You can do this, he told himself. Be brave.

That’s what his dad always told him to do when he was scared.

When they rode the Zipper at the carnival.

When Reed took his turn at the plate to bat.

When the moon ducked behind the clouds and painted his room in shadows that looked like monsters. Be brave, Reed. Be brave.

He pulled himself off of the bed and crept into the hall.

He stopped near the living room and peeked around the corner before going in.

It looked like a war zone. A lamp lay shattered on the floor.

Two side tables were overturned in a shower of glass.

The television was spider-webbed with cracks.
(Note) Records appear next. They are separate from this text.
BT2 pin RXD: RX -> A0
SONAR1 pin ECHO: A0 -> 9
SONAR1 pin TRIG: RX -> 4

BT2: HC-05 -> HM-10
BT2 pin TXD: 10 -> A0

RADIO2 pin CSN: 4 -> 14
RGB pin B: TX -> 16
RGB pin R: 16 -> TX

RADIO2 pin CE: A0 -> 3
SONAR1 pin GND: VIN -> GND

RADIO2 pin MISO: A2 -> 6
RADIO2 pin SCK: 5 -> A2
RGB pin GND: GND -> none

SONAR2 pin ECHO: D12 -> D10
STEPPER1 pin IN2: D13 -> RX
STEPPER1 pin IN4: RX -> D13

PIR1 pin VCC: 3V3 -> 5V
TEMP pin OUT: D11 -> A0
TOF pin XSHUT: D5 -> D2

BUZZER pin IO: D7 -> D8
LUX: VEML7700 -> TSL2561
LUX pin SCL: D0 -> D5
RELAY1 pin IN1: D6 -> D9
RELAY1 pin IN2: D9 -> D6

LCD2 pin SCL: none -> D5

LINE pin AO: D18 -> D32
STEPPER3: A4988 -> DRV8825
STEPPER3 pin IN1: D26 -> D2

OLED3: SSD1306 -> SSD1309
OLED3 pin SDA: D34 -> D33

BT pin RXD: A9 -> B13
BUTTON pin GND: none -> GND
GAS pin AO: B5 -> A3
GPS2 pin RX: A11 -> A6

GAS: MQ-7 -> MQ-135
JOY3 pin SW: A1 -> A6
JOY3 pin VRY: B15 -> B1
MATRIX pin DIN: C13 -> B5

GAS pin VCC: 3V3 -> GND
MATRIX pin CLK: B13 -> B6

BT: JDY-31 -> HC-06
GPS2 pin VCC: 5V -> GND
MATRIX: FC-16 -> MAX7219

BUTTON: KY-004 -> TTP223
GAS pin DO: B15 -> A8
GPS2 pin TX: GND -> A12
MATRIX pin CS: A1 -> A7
A trail of milk leaked down the screen, weeping white tears onto the carpet.

That scared him more than anything at all.

The television—a sixty-inch Sony—was his dad’s prized possession.

The thing he loved more than life itself.

This was so bad.

Reed turned his attention to his mom. She stood in the center of the room and barked at his dad with her face twisted into a knot.

Her lips were a hot slash of pink as she jabbed a red fingernail at him, stabbing the air in time with her words.

“You are unbelievable! Just unbelievable! How, Jack? How do you lose three jobs in a single year? For fuck’s sake, that has to be some kind of record! ”

Dad sat on the couch and stared up at her with his face full of shock—eyes wide, lips parted, forehead tight.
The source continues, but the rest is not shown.